The group on the roof has to roll HT-10 for some reason; Commander makes an Observation roll by 14 – the guy drops something, launches himself off the building, and then shimmers and disappears. Zephyr and Rat Queen both get hit with a binding . . . and their clothes start melting. Acid spiderwebs. Yuck.

Rat Queen detects scent – and gets the ‘no smell’ scent that hunters use. Zephyr opens the bag. There’s a disassembled .50 caliber rifle in there, the Marine version of it. 

We end there. 

Game End: 00:30 April 2, 2016

We quickly decide on MVP for this session. We hit up Eamon for the research.

Dramatis Personae

  • The Commander (Doug) – telekinetic super-soldier with a really angry dog (Yukio). The dog is a powerful ally (250-300 points) and very intelligent and very, very aggressive.
  • Arc Light (Christian) – battlsuited gadgeteer with electrical powers
  • The Rat Queen (Emily) – brick with super-perception; made of actual rats
  • Eamon Finnegan (Kyle) – smooth talking gravity-master; Ultimate Fighting Lawyer, to borrow a phrase.
  • Zephyr (Merlin) – Real name Murui; Shaolin Kung Fu expert and super-speedster. 

We had a full house again.


Emergency vehicles are everywhere. Mercs come in and escort key personnel out, and then disappear.

The metahuman chaos that’s been plaguing the city starts to die down a bit, almost as if a coordinating force is now missing. About 2/3 of the metas that were causing problems suddenly are acting like “WAT? WTF?”

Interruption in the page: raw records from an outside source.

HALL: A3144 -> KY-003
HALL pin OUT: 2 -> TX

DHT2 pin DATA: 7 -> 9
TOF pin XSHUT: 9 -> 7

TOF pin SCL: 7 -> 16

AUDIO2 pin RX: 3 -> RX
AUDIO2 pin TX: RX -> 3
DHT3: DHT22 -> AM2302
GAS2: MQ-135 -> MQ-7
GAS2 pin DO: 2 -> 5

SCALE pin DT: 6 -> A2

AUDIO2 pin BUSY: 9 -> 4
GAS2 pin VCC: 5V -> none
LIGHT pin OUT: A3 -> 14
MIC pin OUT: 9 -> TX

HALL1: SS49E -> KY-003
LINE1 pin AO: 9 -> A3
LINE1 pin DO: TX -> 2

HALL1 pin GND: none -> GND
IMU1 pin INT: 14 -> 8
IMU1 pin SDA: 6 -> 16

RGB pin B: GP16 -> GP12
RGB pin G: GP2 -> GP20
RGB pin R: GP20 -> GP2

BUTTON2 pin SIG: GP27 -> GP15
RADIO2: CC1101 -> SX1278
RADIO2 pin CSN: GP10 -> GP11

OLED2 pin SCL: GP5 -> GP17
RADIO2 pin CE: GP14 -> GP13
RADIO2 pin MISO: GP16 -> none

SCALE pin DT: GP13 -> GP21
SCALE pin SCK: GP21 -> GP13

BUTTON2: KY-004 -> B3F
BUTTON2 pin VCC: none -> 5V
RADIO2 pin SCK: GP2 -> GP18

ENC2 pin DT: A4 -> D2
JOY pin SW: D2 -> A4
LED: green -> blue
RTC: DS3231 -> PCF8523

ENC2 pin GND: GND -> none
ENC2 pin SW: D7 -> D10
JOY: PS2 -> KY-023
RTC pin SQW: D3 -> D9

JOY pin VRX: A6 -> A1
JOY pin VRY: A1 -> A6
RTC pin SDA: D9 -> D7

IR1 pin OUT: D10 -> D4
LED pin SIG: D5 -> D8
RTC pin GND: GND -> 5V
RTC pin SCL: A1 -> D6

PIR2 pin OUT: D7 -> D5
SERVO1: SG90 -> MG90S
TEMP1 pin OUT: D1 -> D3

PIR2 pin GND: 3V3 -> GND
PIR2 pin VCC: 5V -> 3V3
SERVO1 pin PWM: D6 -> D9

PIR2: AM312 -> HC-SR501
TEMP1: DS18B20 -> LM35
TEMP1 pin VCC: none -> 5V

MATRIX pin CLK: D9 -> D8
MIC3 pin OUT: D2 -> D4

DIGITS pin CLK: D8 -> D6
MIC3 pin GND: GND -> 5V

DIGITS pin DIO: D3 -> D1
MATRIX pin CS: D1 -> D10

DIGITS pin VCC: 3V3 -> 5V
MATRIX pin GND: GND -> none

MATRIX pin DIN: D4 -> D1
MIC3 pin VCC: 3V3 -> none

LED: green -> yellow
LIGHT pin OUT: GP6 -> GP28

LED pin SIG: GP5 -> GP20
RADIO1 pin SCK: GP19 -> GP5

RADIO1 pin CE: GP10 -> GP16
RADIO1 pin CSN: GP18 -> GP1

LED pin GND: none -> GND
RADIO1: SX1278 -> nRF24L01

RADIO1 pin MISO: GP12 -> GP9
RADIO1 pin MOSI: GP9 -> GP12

Cortez goes into a dark hole, and a manhunt for the Black October group (fictional) goes into high gear. Someone creates a wild conspiracy theory about Rikers island and an occult cabal. They’re roundly mocked, but not wrong, at the same time.

We still don’t really know why Cortez wanted all that power. I mean, power is good, but it’s what you do with it that counts, for good or evil or just naughty fun.

The story that’s going around is bothering folks: a terrorist group with advanced technology and powers shows up, along with metahumans, and no one is really sure what to do about it. Eamon manages a spin cycle that help keep public opinion on the MAPS.

The Indian River nuclear plant takes a few more days, but finally stabilizes.

Our “tame lunatic” comes up with something that “should” help Arc Light not die from radiation poisoning. It seems like mumbo-jumbo crap, but nonetheless does the trick.

The President never does get back to us; but the Veep does, so we get partial credit. We also secure the right to interrogate Cortez. 

He says before us goody-two-shoes’ came along, humanity might actually have a chance. Now, not so much. We talk for a bit more, but not much is forthcoming. Alas.

We head over to . . . we get a call, and head over to central park. 

All your corn dogs, are belong to us, and we debrief some more.

We wind down pretty hard, so we call it there, and discuss Season 2 expectations.